O material a que se referiam era sobre “A guerrilha do Araguaia” publicado pela editora Anita Garibaldi, que relata o movimento de luta armada do PC do B entre 1972 e 1975 na divisa dos estados de Tocantins e Pará. O movimento guerrilheiro era contrário à ditadura militar implantada no Brasil, através de golpe, em 1964.
Recebi o telefonema de minha companheira, que se encontrava com minhas filhas (Libertad com 7 anos, Marsella com 5 anos, Luana Domitila com 1,5 anos e Dina com 5 meses) me avisando da invasão e imediatamente comuniquei a secretaria de meu departamento de estatística da suspensão da aula que ministraria às 13:30 para os cursos de engenharia.

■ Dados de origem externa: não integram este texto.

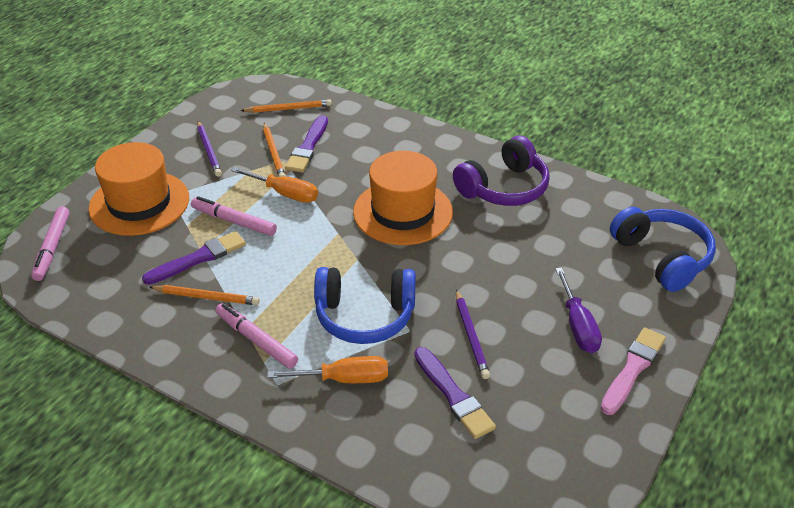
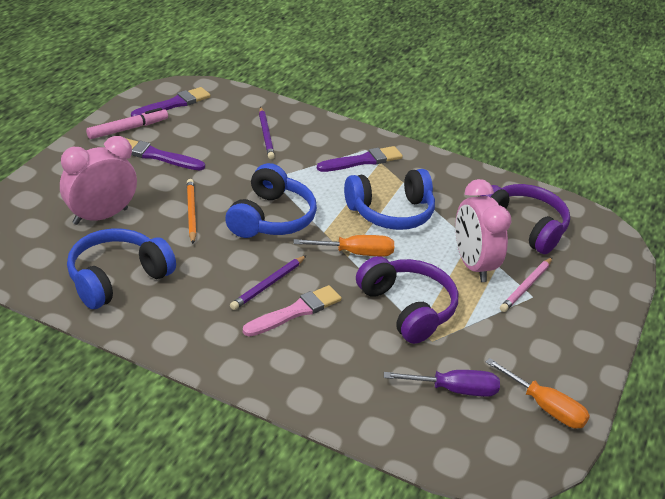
blue headphones: 2 -> 3
orange hat: 2 -> 0
orange pencil: 3 -> 1
pink clock: 0 -> 2
pink marker: 3 -> 1
pink pencil: 0 -> 1
purple headphones: 1 -> 2

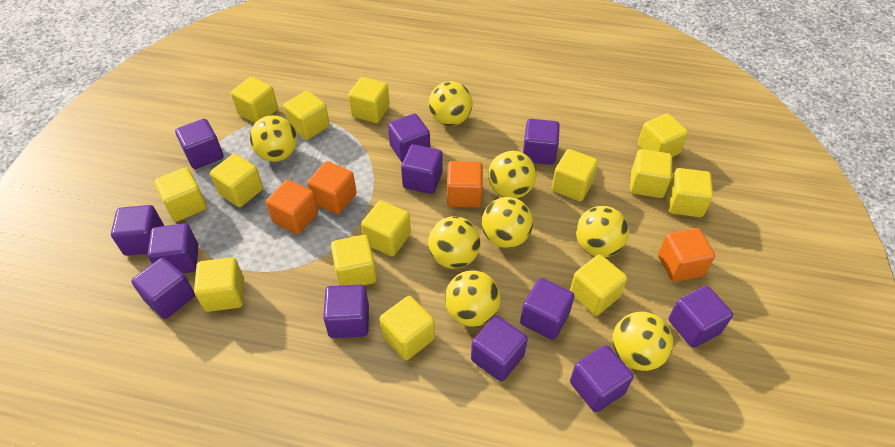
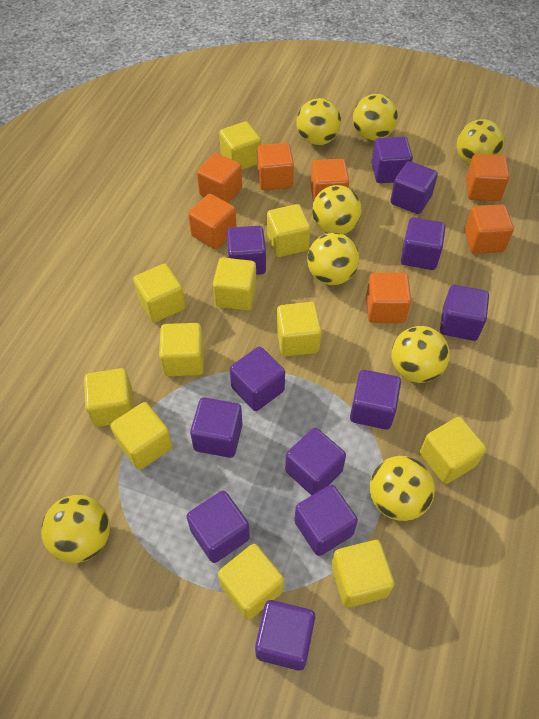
orange cube: 4 -> 7
yellow cube: 14 -> 11

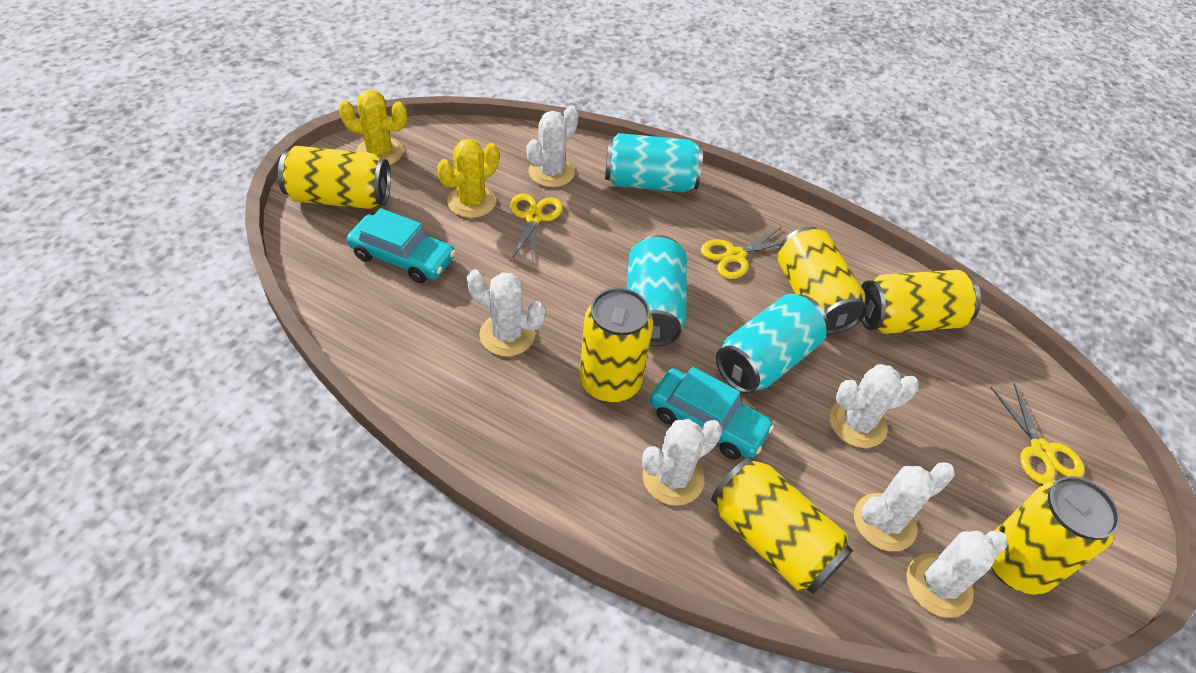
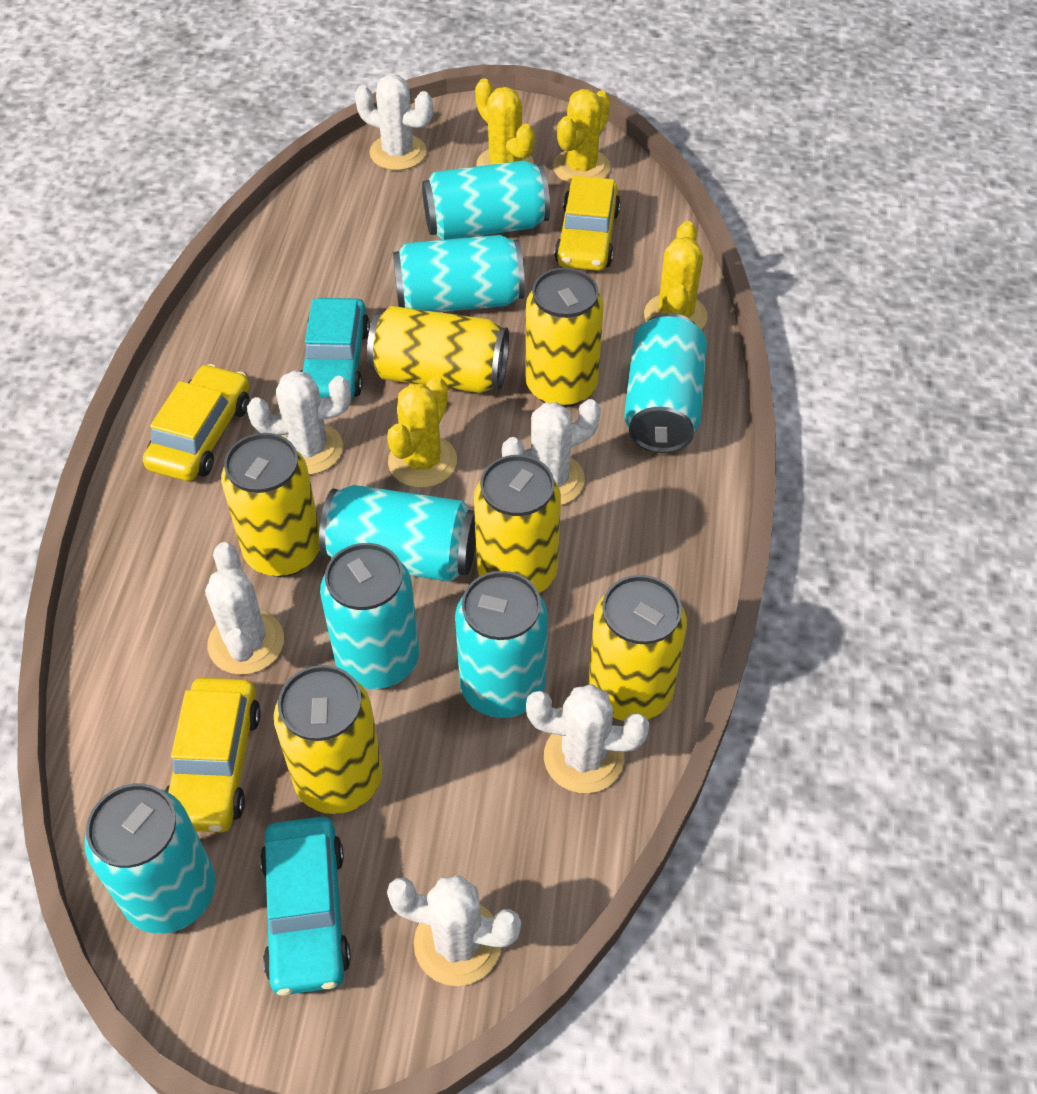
turquoise can: 3 -> 7
yellow cactus: 2 -> 4
yellow car: 0 -> 3
yellow scissors: 3 -> 0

Tomei a iniciativa de ligar à associação dos professores – Apufsc e falei com o Presidente à época (Prof. Raul Gunther – R.I.P) que imediatamente encaminhou o diretor jurídico da entidade (à época o Prof. Ubaldo Balthazar, hoje ex-reitor), bem como ao Sindicato dos Engenheiros (SENGE) cujo presidente, o Eng. Alberto Ganzo Fernandes, meu ex-colega na Pós-graduação, enviou um advogado, para me acompanharem e mediarem a minha prisão.
Também compareceram em casa, no conjunto Guarani no Córrego Grande, advogado representando a OAB e ainda um procurador da UFSC enviado pelo Reitor Prof. Ernani Bayer.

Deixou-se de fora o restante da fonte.